Efforts européens et usage mondial
Sans pour autant renoncer aux objectifs promus, les annonces de Gabriel Attal se veulent une main tendue vers les agriculteurs, particulièrement vers ceux qui témoignent de leurs difficultés face à la législation sur les pesticides. Comme le rappelle Giovanni Prete, sociologue et maître de conférences à l'Université Sorbonne Paris Nord, les caps de restrictions et de réduction ne datent pas de la présidence Macron. “L'objectif est relativement le même depuis quinze-vingt ans. On cherche à réduire l'usage des pesticides de 50%.”
Les différents plans Ecophyto adoptés en France traduisent une ambition partagée au niveau européen, mais implantée différemment entre les pays de l’Union. Giovanni Prete souligne toutefois que les plus gros efforts sont à mener à l’international. “Quand on parle des pesticides, on a souvent tendance à limiter le débat à l’Europe et à la France. Pourtant, les industries phytosanitaires se tournent aujourd’hui vers l’Asie et l’Afrique, qui sont les marchés d’expansion.
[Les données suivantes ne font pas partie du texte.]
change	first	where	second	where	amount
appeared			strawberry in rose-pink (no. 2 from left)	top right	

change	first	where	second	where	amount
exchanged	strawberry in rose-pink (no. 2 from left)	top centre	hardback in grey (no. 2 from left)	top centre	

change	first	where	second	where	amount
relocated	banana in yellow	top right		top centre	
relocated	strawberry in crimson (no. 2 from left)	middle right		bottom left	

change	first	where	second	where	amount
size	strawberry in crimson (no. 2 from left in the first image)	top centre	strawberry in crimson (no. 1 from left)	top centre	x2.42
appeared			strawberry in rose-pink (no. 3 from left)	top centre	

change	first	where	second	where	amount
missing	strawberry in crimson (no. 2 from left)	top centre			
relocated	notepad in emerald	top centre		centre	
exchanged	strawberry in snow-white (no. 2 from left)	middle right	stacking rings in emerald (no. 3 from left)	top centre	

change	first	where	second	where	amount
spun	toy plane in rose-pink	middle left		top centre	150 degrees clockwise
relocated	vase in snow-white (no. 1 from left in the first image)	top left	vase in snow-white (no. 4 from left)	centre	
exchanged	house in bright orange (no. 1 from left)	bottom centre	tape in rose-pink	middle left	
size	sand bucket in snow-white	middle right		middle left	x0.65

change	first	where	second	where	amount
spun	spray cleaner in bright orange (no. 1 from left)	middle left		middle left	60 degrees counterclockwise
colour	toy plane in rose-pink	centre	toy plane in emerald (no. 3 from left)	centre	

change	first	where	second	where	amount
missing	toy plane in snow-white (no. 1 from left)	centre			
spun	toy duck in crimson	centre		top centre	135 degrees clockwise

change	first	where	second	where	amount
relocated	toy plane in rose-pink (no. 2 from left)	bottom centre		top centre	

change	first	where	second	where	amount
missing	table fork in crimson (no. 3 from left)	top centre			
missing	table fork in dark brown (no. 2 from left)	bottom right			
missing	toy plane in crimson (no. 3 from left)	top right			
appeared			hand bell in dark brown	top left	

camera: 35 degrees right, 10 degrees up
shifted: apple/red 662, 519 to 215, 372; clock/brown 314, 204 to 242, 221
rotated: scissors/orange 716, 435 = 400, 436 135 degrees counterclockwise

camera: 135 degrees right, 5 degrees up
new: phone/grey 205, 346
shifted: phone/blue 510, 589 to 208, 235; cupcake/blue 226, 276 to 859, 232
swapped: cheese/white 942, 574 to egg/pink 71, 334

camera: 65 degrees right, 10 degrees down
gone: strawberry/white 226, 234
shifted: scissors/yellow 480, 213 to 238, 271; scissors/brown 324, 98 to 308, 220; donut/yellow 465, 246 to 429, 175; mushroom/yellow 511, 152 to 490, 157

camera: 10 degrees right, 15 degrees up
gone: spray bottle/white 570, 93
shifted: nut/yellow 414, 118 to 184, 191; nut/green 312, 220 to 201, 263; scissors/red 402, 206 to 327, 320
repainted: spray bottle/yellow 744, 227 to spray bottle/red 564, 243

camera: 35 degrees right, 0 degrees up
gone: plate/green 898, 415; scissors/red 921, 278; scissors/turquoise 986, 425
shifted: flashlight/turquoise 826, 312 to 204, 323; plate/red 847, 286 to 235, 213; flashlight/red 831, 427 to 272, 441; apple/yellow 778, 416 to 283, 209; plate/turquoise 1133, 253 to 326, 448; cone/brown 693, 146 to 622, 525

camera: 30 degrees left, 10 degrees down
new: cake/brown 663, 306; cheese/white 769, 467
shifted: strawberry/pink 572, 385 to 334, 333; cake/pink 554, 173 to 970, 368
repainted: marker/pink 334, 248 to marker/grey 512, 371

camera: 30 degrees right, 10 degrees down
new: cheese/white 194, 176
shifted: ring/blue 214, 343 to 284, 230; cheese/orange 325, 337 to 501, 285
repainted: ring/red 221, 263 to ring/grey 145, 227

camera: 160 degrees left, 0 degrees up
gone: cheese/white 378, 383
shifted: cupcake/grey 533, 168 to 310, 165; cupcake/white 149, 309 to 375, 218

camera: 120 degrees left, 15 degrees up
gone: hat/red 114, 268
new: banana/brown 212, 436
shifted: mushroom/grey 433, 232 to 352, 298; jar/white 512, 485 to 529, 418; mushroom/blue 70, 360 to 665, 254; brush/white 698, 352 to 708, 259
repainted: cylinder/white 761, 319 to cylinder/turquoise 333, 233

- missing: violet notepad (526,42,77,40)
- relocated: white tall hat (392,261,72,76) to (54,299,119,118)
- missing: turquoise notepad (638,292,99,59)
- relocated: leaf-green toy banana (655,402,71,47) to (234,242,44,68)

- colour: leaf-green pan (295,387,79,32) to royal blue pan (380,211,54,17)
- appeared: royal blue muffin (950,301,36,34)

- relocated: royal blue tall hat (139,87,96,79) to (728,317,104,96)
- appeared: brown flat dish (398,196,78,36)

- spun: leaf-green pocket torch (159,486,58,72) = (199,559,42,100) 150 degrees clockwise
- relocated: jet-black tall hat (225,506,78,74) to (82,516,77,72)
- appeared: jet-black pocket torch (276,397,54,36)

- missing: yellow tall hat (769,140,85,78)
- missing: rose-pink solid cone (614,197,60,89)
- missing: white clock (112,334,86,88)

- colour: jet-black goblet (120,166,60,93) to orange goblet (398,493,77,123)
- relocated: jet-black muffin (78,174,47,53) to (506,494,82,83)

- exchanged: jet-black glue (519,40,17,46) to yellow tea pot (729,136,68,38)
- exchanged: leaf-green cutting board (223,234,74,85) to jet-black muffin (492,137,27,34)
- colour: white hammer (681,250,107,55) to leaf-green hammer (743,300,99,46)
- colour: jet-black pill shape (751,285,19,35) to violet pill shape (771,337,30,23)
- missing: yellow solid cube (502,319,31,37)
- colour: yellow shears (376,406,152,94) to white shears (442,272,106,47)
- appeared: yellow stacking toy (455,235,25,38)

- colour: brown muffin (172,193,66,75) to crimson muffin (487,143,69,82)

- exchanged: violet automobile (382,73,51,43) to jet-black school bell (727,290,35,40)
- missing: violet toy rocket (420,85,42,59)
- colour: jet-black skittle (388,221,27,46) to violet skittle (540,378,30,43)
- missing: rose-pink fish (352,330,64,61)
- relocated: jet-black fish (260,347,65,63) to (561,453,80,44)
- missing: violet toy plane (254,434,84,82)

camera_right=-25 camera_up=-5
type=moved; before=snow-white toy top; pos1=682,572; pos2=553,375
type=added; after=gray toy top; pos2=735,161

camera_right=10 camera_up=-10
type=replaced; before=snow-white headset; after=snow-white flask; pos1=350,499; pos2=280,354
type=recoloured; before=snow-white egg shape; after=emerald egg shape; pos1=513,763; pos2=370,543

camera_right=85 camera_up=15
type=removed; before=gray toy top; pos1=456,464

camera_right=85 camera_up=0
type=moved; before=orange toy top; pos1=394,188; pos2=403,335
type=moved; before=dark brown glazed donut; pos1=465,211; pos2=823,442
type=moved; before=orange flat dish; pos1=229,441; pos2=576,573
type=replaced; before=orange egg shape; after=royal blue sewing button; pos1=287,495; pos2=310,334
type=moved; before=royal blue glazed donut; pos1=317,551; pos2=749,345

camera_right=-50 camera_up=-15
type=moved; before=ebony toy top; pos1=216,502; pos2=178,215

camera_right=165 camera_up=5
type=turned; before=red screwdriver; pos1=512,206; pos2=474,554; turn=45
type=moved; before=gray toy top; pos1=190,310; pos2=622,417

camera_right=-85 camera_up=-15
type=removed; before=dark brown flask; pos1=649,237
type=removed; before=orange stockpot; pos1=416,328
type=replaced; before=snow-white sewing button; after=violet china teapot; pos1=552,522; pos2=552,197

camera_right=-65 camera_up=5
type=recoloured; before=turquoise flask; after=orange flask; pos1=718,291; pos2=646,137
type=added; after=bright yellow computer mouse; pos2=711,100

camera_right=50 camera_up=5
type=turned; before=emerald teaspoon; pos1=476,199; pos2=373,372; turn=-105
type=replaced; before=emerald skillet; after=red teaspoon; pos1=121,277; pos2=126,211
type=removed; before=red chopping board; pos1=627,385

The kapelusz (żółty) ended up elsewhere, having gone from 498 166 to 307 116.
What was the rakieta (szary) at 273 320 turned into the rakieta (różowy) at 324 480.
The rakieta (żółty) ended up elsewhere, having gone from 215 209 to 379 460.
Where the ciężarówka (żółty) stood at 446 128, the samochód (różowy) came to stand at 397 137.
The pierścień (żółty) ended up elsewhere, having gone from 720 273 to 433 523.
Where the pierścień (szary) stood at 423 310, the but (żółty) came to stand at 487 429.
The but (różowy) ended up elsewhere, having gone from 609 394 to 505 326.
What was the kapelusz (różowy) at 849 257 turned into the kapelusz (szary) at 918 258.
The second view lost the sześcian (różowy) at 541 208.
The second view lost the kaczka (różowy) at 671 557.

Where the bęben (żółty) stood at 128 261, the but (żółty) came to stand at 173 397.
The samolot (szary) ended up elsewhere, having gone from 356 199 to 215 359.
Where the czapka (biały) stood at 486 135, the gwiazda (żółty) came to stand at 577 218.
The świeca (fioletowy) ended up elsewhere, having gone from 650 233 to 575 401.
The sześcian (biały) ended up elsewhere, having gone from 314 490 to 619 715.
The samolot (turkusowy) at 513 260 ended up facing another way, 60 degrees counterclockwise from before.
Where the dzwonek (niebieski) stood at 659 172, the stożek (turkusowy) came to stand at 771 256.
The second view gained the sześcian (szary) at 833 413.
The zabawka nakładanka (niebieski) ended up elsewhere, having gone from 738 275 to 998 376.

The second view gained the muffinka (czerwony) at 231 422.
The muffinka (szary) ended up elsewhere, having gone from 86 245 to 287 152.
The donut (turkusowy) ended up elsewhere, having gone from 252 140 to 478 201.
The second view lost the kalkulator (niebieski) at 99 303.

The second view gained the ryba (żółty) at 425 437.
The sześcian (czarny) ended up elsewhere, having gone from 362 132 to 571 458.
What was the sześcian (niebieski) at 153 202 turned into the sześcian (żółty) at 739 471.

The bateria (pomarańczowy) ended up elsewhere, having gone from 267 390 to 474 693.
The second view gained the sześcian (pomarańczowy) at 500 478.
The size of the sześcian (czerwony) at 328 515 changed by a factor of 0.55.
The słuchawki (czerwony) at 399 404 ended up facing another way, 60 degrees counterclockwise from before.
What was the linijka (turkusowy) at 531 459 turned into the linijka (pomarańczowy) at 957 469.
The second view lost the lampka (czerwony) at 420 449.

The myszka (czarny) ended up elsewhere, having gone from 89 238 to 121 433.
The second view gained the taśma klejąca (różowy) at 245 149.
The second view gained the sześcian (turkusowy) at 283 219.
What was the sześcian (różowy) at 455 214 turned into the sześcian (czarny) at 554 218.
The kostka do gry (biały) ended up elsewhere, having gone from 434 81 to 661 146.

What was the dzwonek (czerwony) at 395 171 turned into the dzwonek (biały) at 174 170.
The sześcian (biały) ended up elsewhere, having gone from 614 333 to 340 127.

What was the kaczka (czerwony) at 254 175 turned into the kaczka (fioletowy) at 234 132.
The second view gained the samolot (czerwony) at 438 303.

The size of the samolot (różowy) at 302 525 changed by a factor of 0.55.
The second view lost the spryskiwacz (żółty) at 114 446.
Ces substances circulent autour du monde et c’est aussi à cette échelle qu’il faut penser les usages et les risques. La situation y est d'ailleurs préoccupante avec d’énormes risques de contamination environnementale et d’exposition des travailleurs.”
Un changement d’indicateur efficace ?
Parmi les déclarations du Premier ministre hier, il y a donc eu un changement de l’indicateur destiné à limiter l’utilisation des pesticides. Le très décrié NODU, pour nombre de doses unités, consacrait une logique de l’usage et limitait les quantités déversées. Il est désormais remplacé par une logique d’impact grâce au Harmonized Risk Indicator, ou HRI, qui restreint l’usage en fonction de la toxicité des agents.
Pour Giovani Prete c’est une mesure inefficace qui épouse les intérêts de l’agro-industrie. “Concrètement, ce changement risque de cacher le maintien de notre dépendance aux pesticides. Des ONG avaient déjà étudié le scénario d’un tel remplacement et avaient montré qu’il permettait de combattre partiellement les stagnations d’usage auxquelles nous faisons aujourd’hui face. Avec le passage au HRI, on peut effectivement atteindre une réduction de la dépendance aux substances les plus dangereuses, c'est-à-dire celles classées cancérigènes, mutagènes ou reprotoxiques de catégorie 1 ou 2. Néanmoins, la dépendance généralisée de notre agriculture aux pesticides reste une fois de plus négligée. Lorsque nous cherchons à nous libérer de ces agents, il ne s’agit pas simplement de changer les molécules ou de remplacer les produits répandus. Il faut faire évoluer toutes les pratiques agronomiques, la représentation de l'agriculture et aussi les filières agroalimentaires.”